En la cruz está el “hijo del Hombre”. El “abrasador” es una cruz que los hombres han levantado para quien revelaba a Dios de una forma nueva e inaudita. Y esto lo explica la teología joánica como “amor” de Padre al mundo. Es, probablemente, la afirmación soteriológica más decisiva de estas palabras del evangelio. El Hijo de Dios ha venido entregado por el Padre “para salvar” al mundo. El mundo en San Juan son los hombres que no aceptan el proyecto salvífico de Dios.
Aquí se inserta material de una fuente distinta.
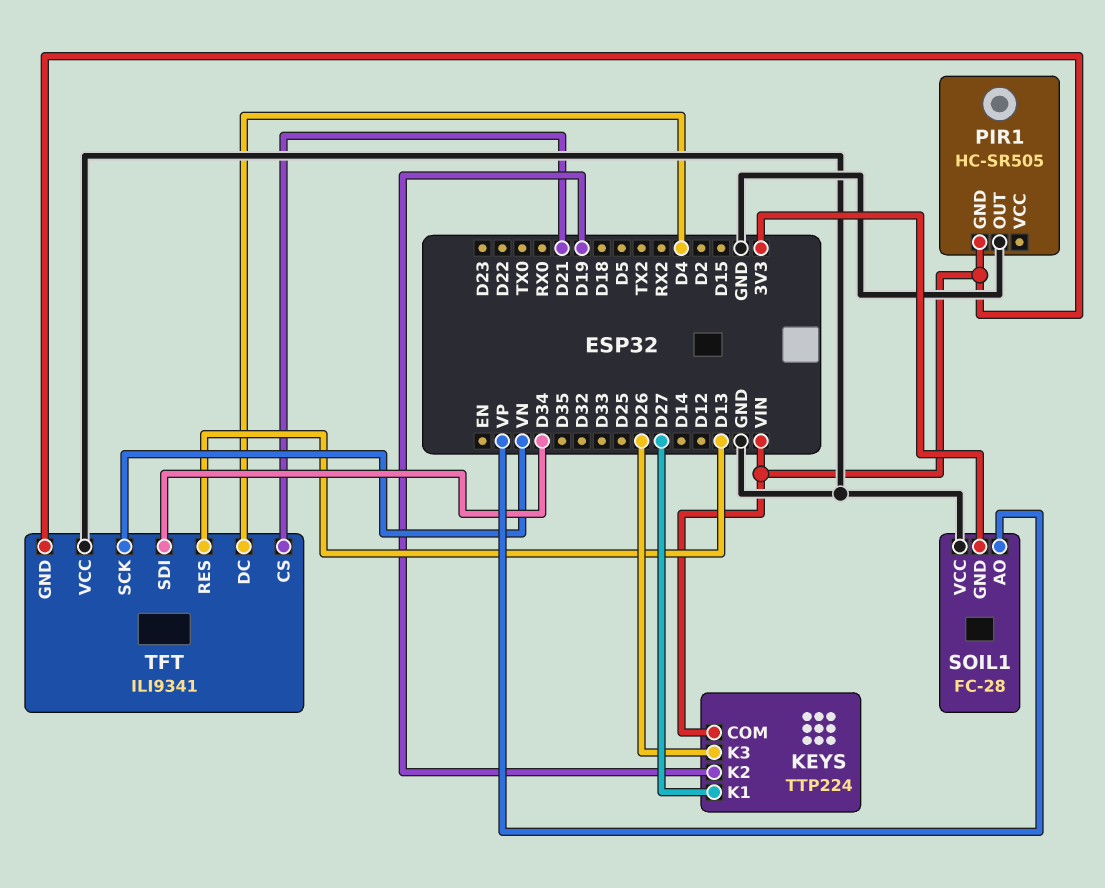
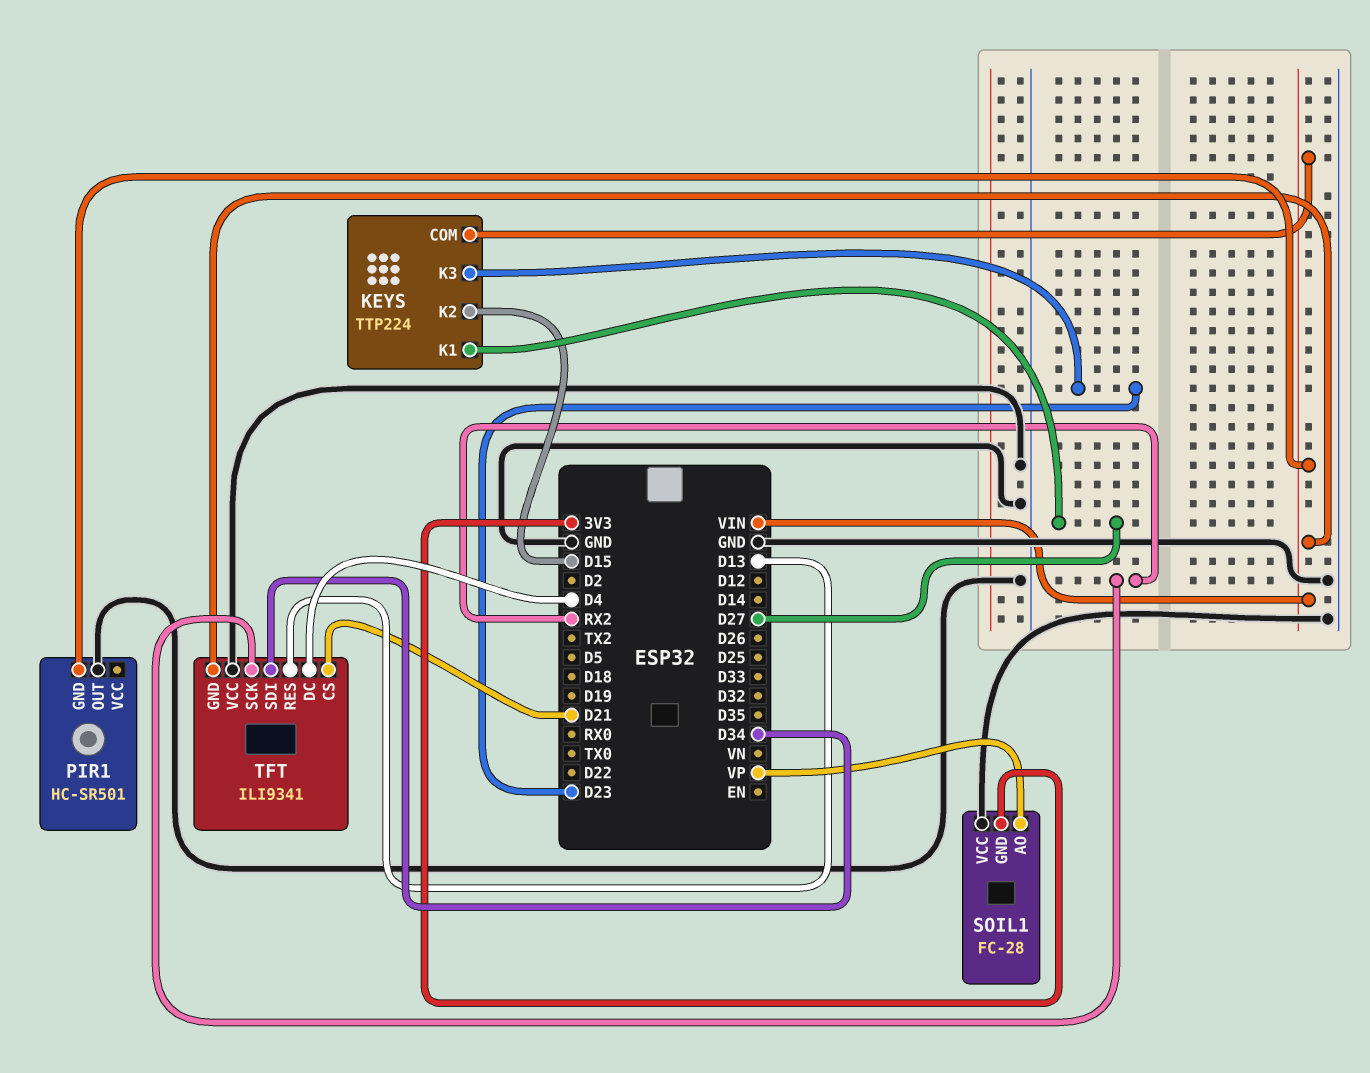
KEYS pin K2: D19 -> D15
KEYS pin K3: D26 -> D23
PIR1: HC-SR505 -> HC-SR501
TFT pin SCK: VN -> RX2

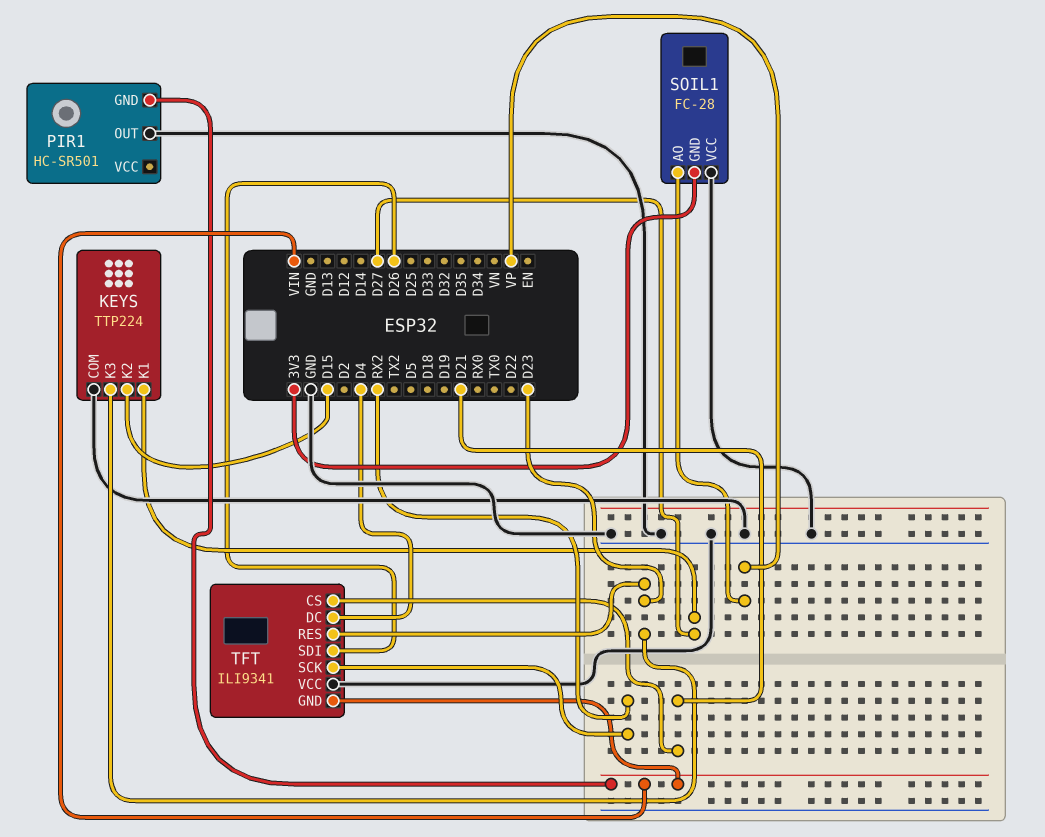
KEYS pin COM: VIN -> GND
TFT pin RES: D13 -> D23
TFT pin SDI: D34 -> D26

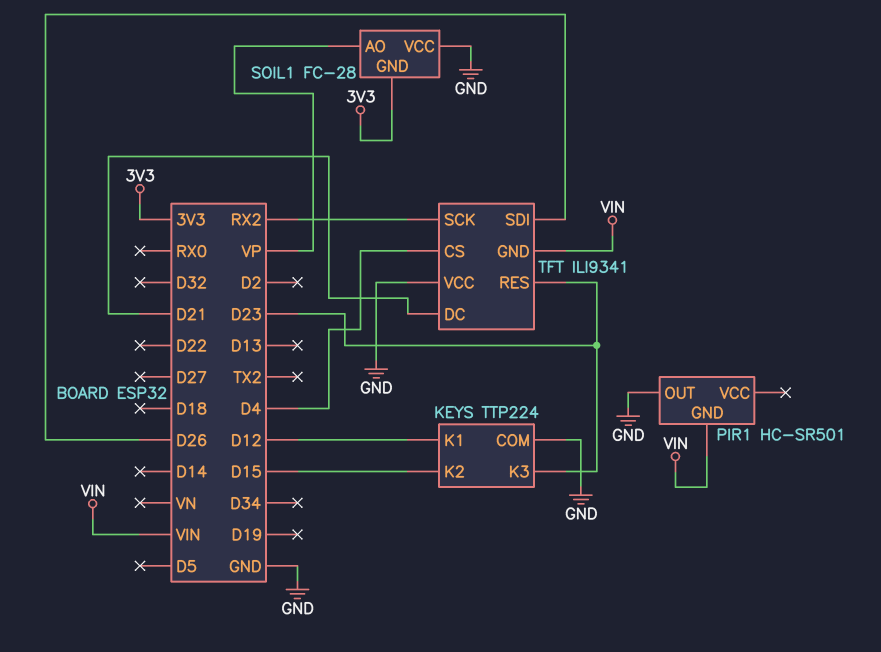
KEYS pin K1: D27 -> D12
TFT pin CS: D21 -> D4
TFT pin DC: D4 -> D21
Bien, pues ese Dios no odia al mundo, sino que lo ama y así lo muestra en el misterio de la entrega del Hijo. Podríamos atrevemos a decir que el texto evangélico de hoy es una “versión” joánica del himno de la carta a los Filipenses, ni más, ni menos. Con un trasfondo distinto, pero que viene a misma verdad.
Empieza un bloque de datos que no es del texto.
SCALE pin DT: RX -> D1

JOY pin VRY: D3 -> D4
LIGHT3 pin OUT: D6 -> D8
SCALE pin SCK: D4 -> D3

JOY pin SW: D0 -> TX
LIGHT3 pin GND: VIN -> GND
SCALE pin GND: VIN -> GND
Se ha dicho que este es también un texto de profundo calado escatológico, muy propio de la teología joánica. ¡Es verdad! El juicio de nuestra salvación futura no es una decisión jurídica y enrevesada de última hora ante un ficticio tribunal divino. Esa es una imagen apocalíptica poco feliz. Es en el presente donde se está decidiendo nuestro porvenir salvífico. Ello es posible al aceptar por la fe al que ha sido “elevado a lo alto”, en la cruz, donde se inicia su gloria. En la teología del cuarto evangelio la elevación en la cruz es la glorificación; por eso se permite proclamar: “y yo cuando sea elevado de la tierra, atraeré a todos hacia mí, Decía esto para significar de qué muerte iba a morir.” (Jn 12,32-33). Toda una garantía que teológicamente es irrenunciable: el Dios de nuestra salvación es un Dios que ama al mundo que lo rechaza. No un dios perverso o rencoroso. Es un Dios que quiere ser aceptado, que quiere ser amado, desde el amor que Él mismo ha mostrado en su Hijo entregado hasta la muerte en la cruz. Esa es su gloria esa es nuestra garantía.

Juan 3, 13-17
«Para que todo el que crea en Él tenga vida eterna»
El Evangelio es una profecía, es decir, una mirada en el espejo de la realidad que nos introduce en su verdad más allá de lo que nos dicen nuestros sentidos: la Cruz, la Santa Cruz de Jesucristo, es el Trono del Salvador. Por esto, Jesús afirma que «tiene que ser levantado el Hijo del hombre» (Jn 3,14).
Bien sabemos que la cruz era el suplicio más atroz y vergonzoso de su tiempo. Exaltar la Santa Cruz no dejaría de ser un cinismo si no fuera porque allí cuelga el Crucificado. La cruz, sin el Redentor, es puro cinismo; con el Hijo del Hombre es el nuevo árbol de la Sabiduría. Jesucristo, «ofreciéndose libremente a la pasión» de la Cruz ha abierto el sentido y el destino de nuestro vivir: subir con Él a la Santa Cruz para abrir los brazos y el corazón al Don de Dios, en un intercambio admirable. También aquí nos conviene escuchar la voz del Padre desde el cielo: «Éste es mi Hijo, en quien me he complacido» (Mc 1,11). Encontrarnos crucificados con Jesús y resucitar con Él: ¡he aquí el porqué de todo! ¡Hay esperanza, hay sentido, hay eternidad, hay vida! No estamos locos los cristianos cuando en la Vigilia Pascual, de manera solemne, es decir, en el Pregón pascual, cantamos alabanza del pecado original: «¡Oh!, feliz culpa, que nos has merecido tan gran Redentor», que con su dolor ha impreso “sentido” al dolor.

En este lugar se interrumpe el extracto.